Tout a pourtant commencé d’une façon qu’on pourrait qualifier sans rire de bio d’organique : des agriculteurs, ployant sous le poids des normes, des contraintes et des obligations légales que leurs exploitations subissent, finissent par protester contre la fiscalisation des carburants qui fait s’évaporer les maigres marges qu’ils parvenaient à conserver jusqu’à présent.

Plusieurs semaines s’écoulent pendant lesquelles on peut observer deux phénomènes intéressants : d’une part, le mouvement gagne progressivement en ampleur en partant du Sud-Ouest de la France, aidé en cela par les réseaux sociaux ; d’autre part, les médias se montrent fort timides, relatant de façon vague et discrète les actions de blocage en cours. Plaisante bizarrerie : aucune action de maintien de l’ordre n’a lieu et les agriculteurs échappent jusqu’alors aux tirs de LBD et autres charges de CRS.

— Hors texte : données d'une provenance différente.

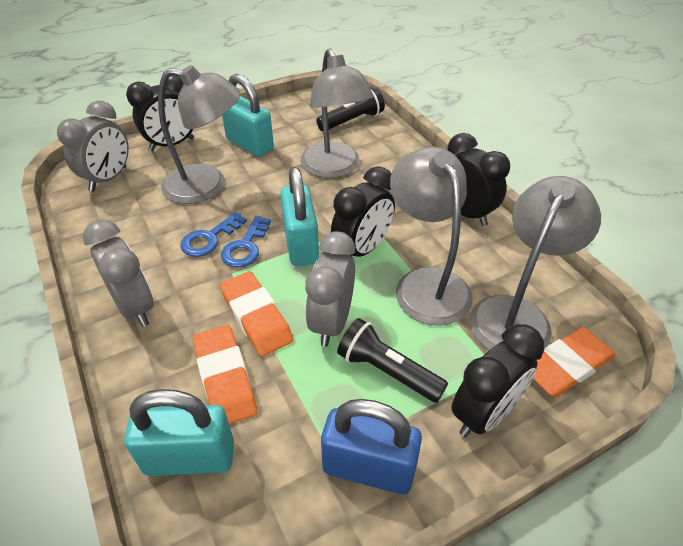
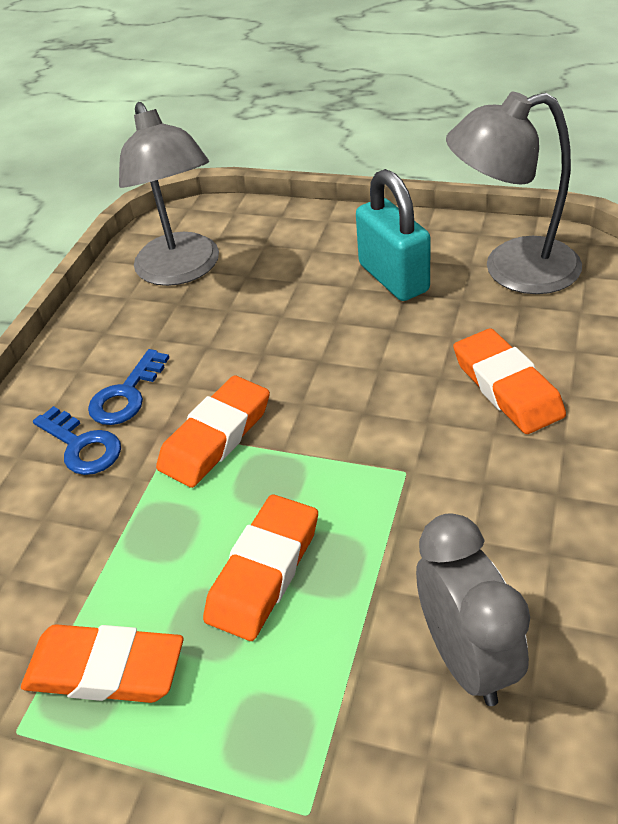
black clock: 4 -> 0
black flashlight: 2 -> 0
blue padlock: 1 -> 0
grey clock: 3 -> 1
grey lamp: 4 -> 2
orange eraser: 3 -> 4
turquoise padlock: 3 -> 1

Et puis, rapidement, en l’espace de quelques jours, tout se met en place : le gouvernement, soudain sorti de sa léthargie, semble s’intéresser aux revendications agricoles ; rapidement, une tête élue par personne – Jérôme Bayle – semble apparaître pour fédérer les meneurs de ces troubles paysans qui agitent le pays ; les syndicats fleurissent aux micros commodément tendus par toutes les chaînes d’information continue ; des députés, des politiciens, des ministres harpent sur la nécessité vitale des fiers agriculteurs pour maintenir nos beaux paysages, nos belles traditions, nos bons produits et nos belles ressources vivrières. Et alors que les blocages se multiplient, que certaines actions paysannes se font plus violentes, les CRS ne rentrent toujours pas dans la danse.

Des négociations sont courtoisement entamées. Les paysans ne cèderont pas, expliquent-ils : il y a trop de contraintes délirantes ; l’écologie, ça va bien deux minutes, mais le déluge normatif que les Gaïatollah ont provoqués les empêchent de travailler et de gagner décemment leur vie ; la transition écologique se traduit littéralement par des faillites et des suicides et ce qui a été observé en Allemagne, aux Pays-Bas, en Pologne s’observe aussi en France…

Pourtant directement responsables de la situation en ayant pourri toutes les administrations, toutes les politiques avec leurs idées catastrophiques, les écolos se défaussent partout où ils le peuvent : “nous ne sommes pas au pouvoir, nous n’avons rien fait et nous sommes pour la Nature et avec les agriculteurs” (ceux-là même qu’ils accusent pourtant de ruiner la terre, l’environnement et la santé des gens).

Et alors que la tension monte, qu’on craint même le pire lorsqu’un triplet d’OQTF vient blesser un agriculteur, tuer sa femme et sa fille sur un barrage d’autoroute, les négociations avancent et, à la faveur d’un vendredi bien troussé et d’un Premier ministre en tournée communicationnelle entre un tracteur et une balle de foin, voilà que déboule un accord et que, bientôt, les agriculteurs et le gouvernement se féliciteront enfin d’une paix retrouvée.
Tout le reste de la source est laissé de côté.